I believe the extra B vitamins, magnesium and calcium in my blood simply kept me better hydrated and “the fuel” had been directly absorbed and readily available to supply my muscles. In other words, I sort of shortcut a natural process and bought some extra fuel. We talk about buying speed with helmets and wheels, what’s the difference?
I guess we as triathletes are supposed to grit it out and despite using pro level coaches and training devices there remains a stigma about using pro level medical technology, especially if it involves a needle and blood. Yet for years people will belly up to an IV drip in Vegas to shake off hangovers, such a funny world we live in.

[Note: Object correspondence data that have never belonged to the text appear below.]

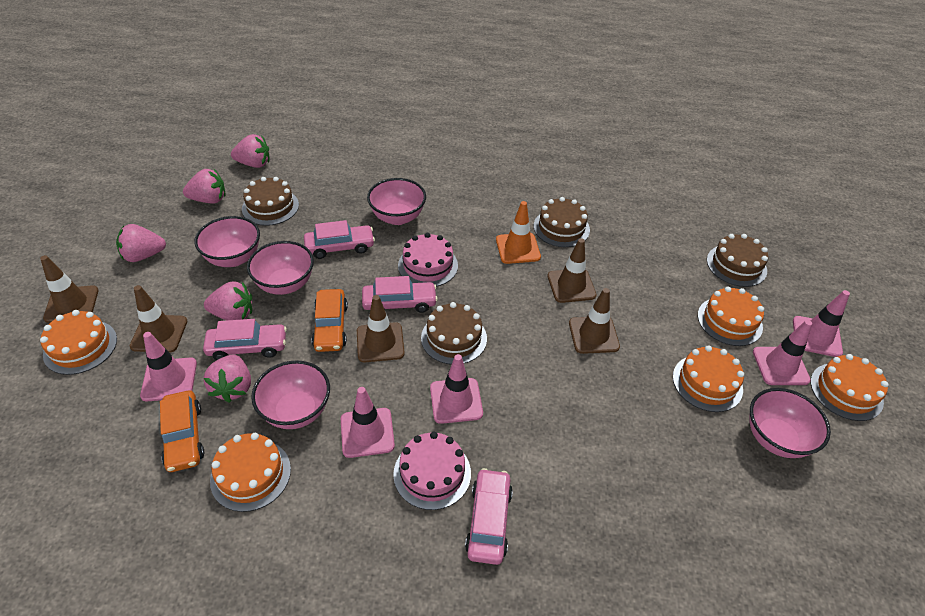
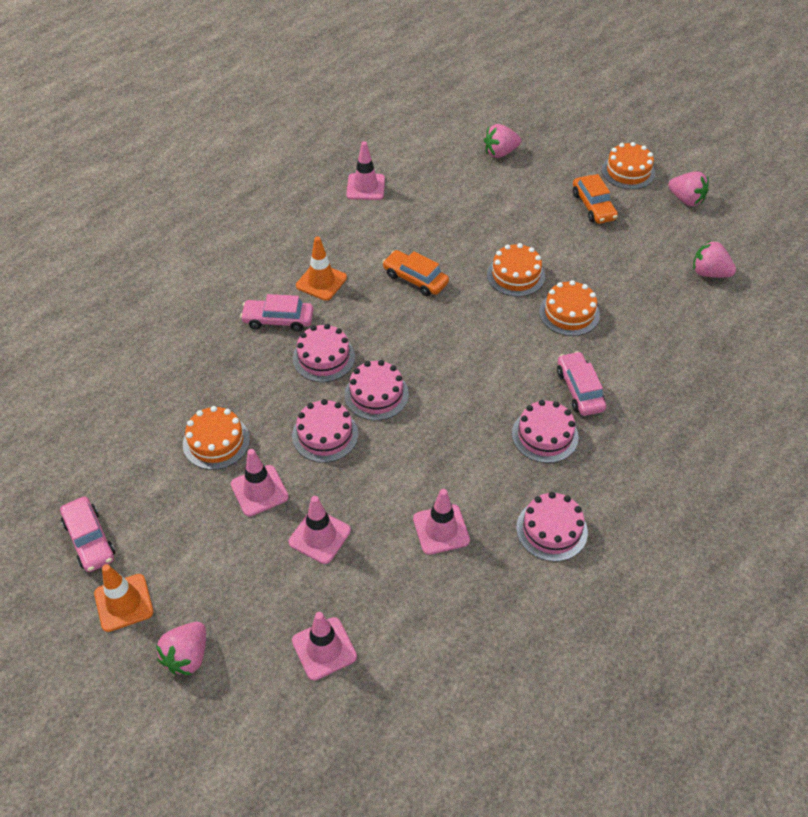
brown cake: 4 -> 0
brown traffic cone: 5 -> 0
orange cake: 5 -> 4
orange traffic cone: 1 -> 2
pink bowl: 5 -> 0
pink cake: 2 -> 5
pink car: 4 -> 3
pink strawberry: 5 -> 4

Kristy Anderson of Onus understands the double standard perception and she is determined to change it by taking only the highest of roads in safely and conscientiously administering nutrients intravenously.

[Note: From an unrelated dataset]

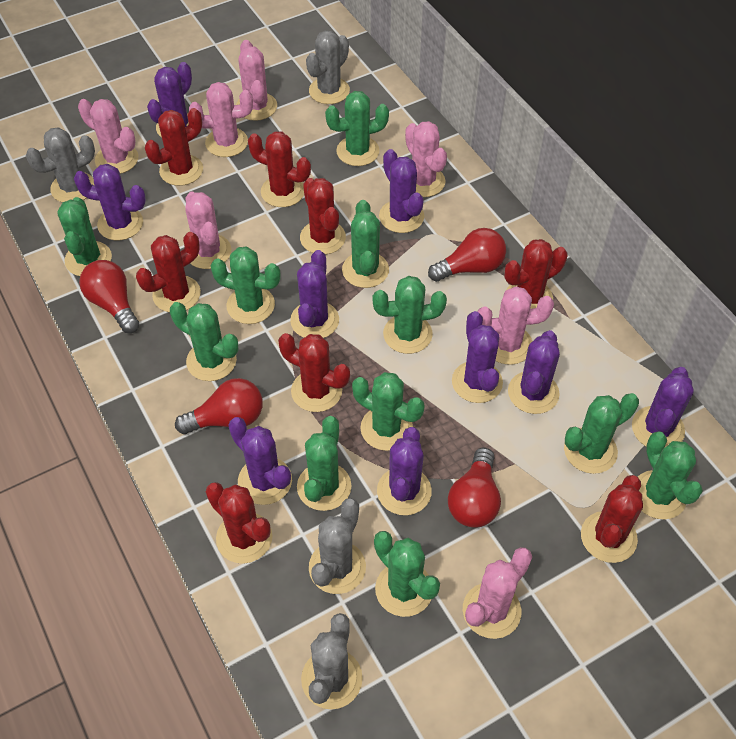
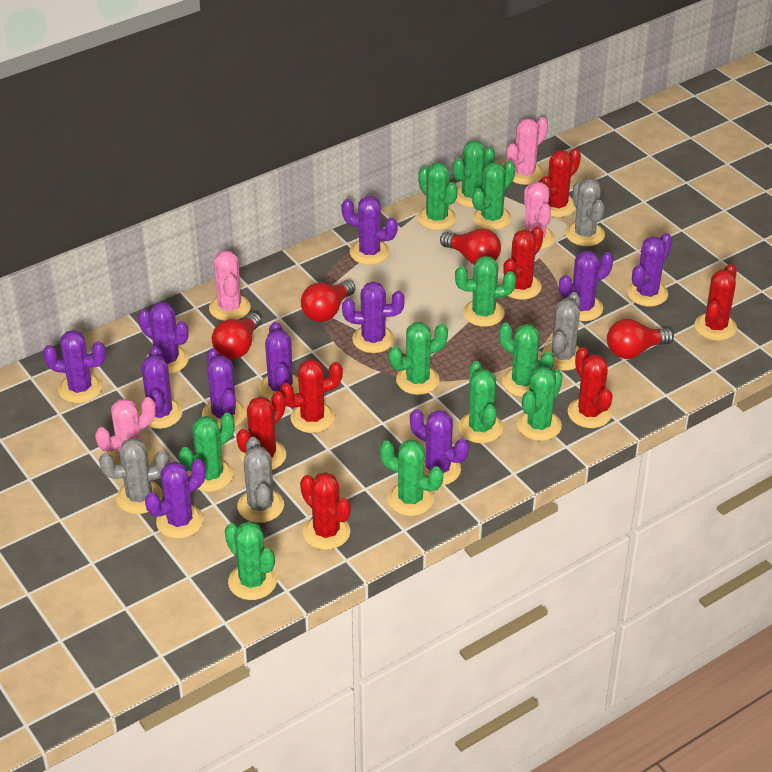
pink cactus: 7 -> 4
purple cactus: 9 -> 11
red cactus: 8 -> 7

Kristy offered, Responses vary, but providing your body with boosted energy levels through B vitamins and preventing muscle fatigue are especially beneficial. Particularly at high altitude or in severe heat, you are just providing yourself with a good offense against the elements.
I feel the medical testing world is exploding on the age group triathlon scene. For years, VO2 max and Lactate threshold tests seemed to benchmark training plans but now we are seeing more and more tests that tell us about the fuel we have in our bodies and how we burn it and what fuel we need to add and of course ways to add it.

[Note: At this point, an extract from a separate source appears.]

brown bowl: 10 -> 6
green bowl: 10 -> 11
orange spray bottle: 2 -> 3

Colorado Multisport in Boulder is now offering a sweat composition test that will help athletes determine the exact amount of sodium and other electrolytes they need to replenish. Owner Michael Stone says, we are very excited to offer this simple test that can make such a huge impact. Training has always been about balancing art and science, this test just gives us more science.
Here, Colorado Multisport’s Ryan Ignatz tests Boulder triathlon coach Karen Weatherby and outlines a hydration plan to make sure she replenishes adequate sodium in the right amount of liquids to keep her body in balance as much as possible. This test keeps athletes from guessing, as our sodium loss rates vary greatly from athlete to athlete.
Add to this, is Matt Smith who works for MuscleSound . MuscleSound utilizes ultra sound technology and scans your muscles to determine how much glycogen (fuel) resides ready to burn. This is a real time test and he recently came to my indoor cycling class at the Denver Athletic Club and measured my stores of energy before and after my class. It was fascinating to know how much I burned and even more interesting to note some slight imbalances of how much my right leg burned compared to my left. I would love to have this test on a training day and measure glycogen throughout a long day and see how certain foods and liquids effect my energy stores and burn rate. This test taken over a period of time in various training stages can provide the athlete or their nutritionist’s with information vital to helping create a more effective day to day nutrition plan.
So our quiver of tests, technology and coaching are overflowing with choices and determining what is most valuable and worth the expense can be overwhelming. But with each test we should be able to minimize variables and if nothing else build more and more confidence.
A friend of mine asked me “what do I think Ironman Boulder will teach me?” My first reaction was what won’t it teach me. We have every resource imaginable to help us learn, I say take advantage of everything.